Ad oggi non è chiaro cosa abbiano prodotto di positivo e concreto suddetti slogan visto che questa nuova classe politica non ha cambiato niente ma solo peggiorato quello che ha trovato. Il consigliere di maggioranza stessa Immacolata Iorio, che possiede la delega al verde e alla nettezza urbana, non ha ancora fornito nessuna comunicazione ufficiale, facendo dubitare che sia in grado di spiegare ai cittadini quali siano queste anomalie che impediscono almeno di mantenere un livello quantitativo stabile nella gestione della raccolta dei rifiuti . E questa pessima performance si somma alla scadente e insufficiente cura delle palme che sono da ritenersi patrimonio di Sabaudia. Temo che questo silenzio strategico sarà interrotto dall’ ennesima mancata assunzione di responsabilità politico amministrativa quando saranno accusati di queste negligenze i dipendenti, che ricordo, sono gli stessi del passato”.
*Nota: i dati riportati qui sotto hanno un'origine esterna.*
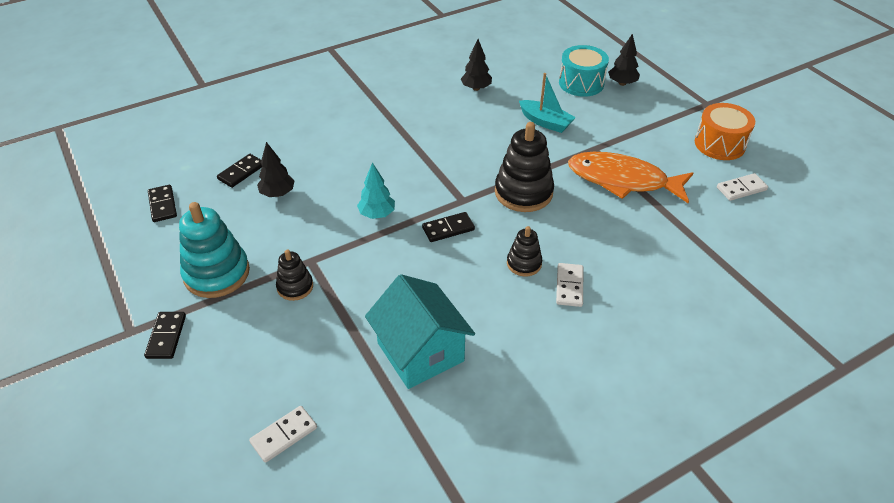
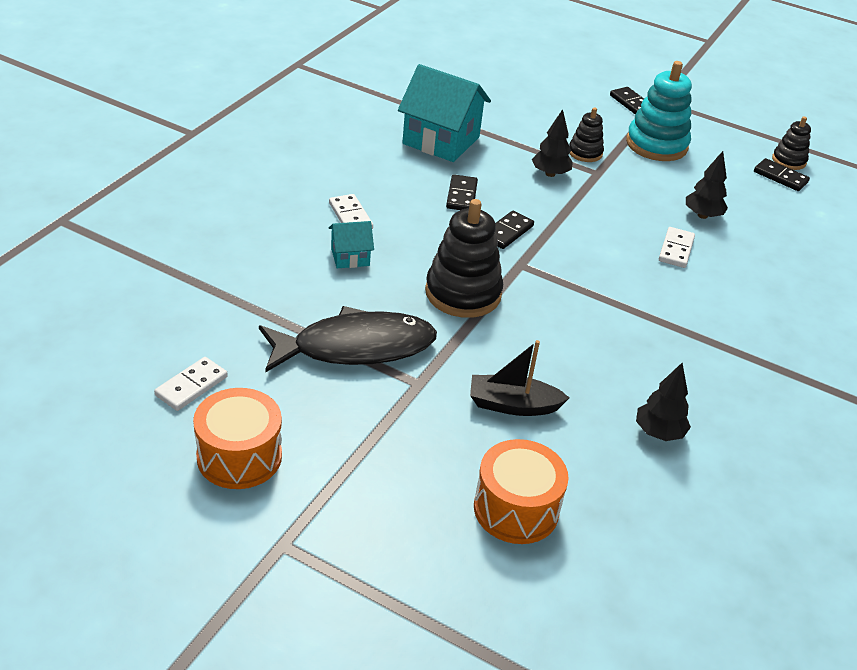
camera: 145 degrees right, 5 degrees down
(241, 172) = (765, 224): black domino -> black domino (462, 195)
(284, 435) = (487, 82): white domino -> white domino (676, 250)
(377, 214) = (588, 225): turquoise tree -> none
(524, 263) = (407, 223): black stacking toy -> black stacking toy (789, 160)
(545, 122) = (513, 405): turquoise boat -> black boat
(581, 83) = (516, 509): turquoise drum -> orange drum
(591, 247) = (350, 257): none -> turquoise house
(622, 83) = (450, 537): black tree -> black tree (550, 174)
(622, 180) = (355, 347): orange fish -> black fish

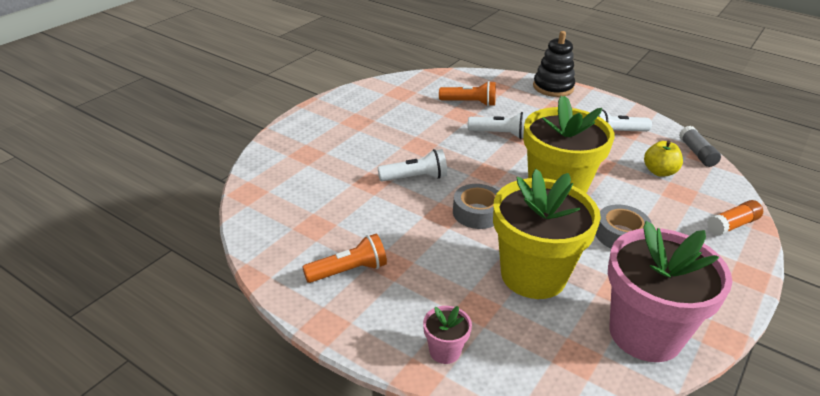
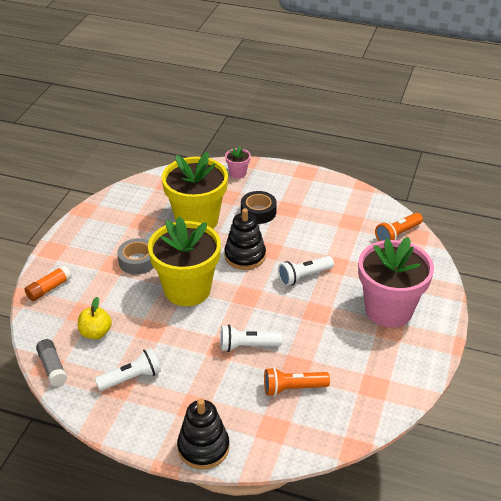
camera: 165 degrees right, 5 degrees up
(348, 271) = (310, 200): orange flashlight -> orange flashlight (397, 234)
(437, 268) = (258, 212): none -> black tape
(477, 213) = (245, 256): grey tape -> black stacking toy
(645, 334) = (129, 202): pink flower pot -> pink flower pot (388, 310)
UN FIUME IN PIENA Insomma Lucci è un fiume in piena, deciso più che mai a togliersi qualche sassolino dalla scarpa rispetto le numerose critiche rivolte alla sua gestione, critiche che spesso hanno portato a dare la colpa al passato anche quando in effetti il Comune era commissariato. Questa volta però l’ex primo cittadino, che sia una strategia politica o meno, solleva la polemica con i dati alla mano. “Il servizio porta a porta – conclude –  è iniziato il 01 marzo 2012 e il dato della differenziata allora era attestato intorno al 16/18% . Nonostante le iniziali comprensibili resistenze dell’ utenza abituati a gettare in cassonetti generici i rifiuti, dopo pochi mesi si è arrivati a percentuali vicine al70% ,fino a raggiungere, dopo un anno a regime, il 75%. Si sarebbe raggiunto l’ 80% se la Regione Lazio, come avevano fatto le altre regioni, avesse sommato la quota del 4/5% derivante dallo spazzamento stradale. Adeguamento che è stato riconosciuto nel computo della differenziata solo dal 2017 . Purtroppo a Sabaudia, in questo ultimo anno, nonostante l’adeguamento, la percentuale della differenziata è scesa al 65/67%. Un calo preoccupante aggravato dalla mancanza di una spiegazione plausibile e oggettiva. Questo peggioramento non permetterà di usufruire della riduzione del 3% sulla tassa provinciale. Con il rischio certo che questo comporterà un aumento per la prossima annualità”.

E restando in tema di differenziata di mistero ce ne è anche un altro a cui non è seguita nessuna risposta ufficiale. Parliamo dei sacchi provenienti dal Comune di Sabaudia e scaricati abusivamente tra le campagne di Sarno. Il ritrovamento da parte di un gruppo di guardie ambientali è avvenuto nel mese di aprile ma ad oggi non si sa come quei sacchi siano arrivati lì e se effettivamente, trattandosi di buste gialle con tanto di logo del Comune si trattasse di plastica proveniente da Sabaudia.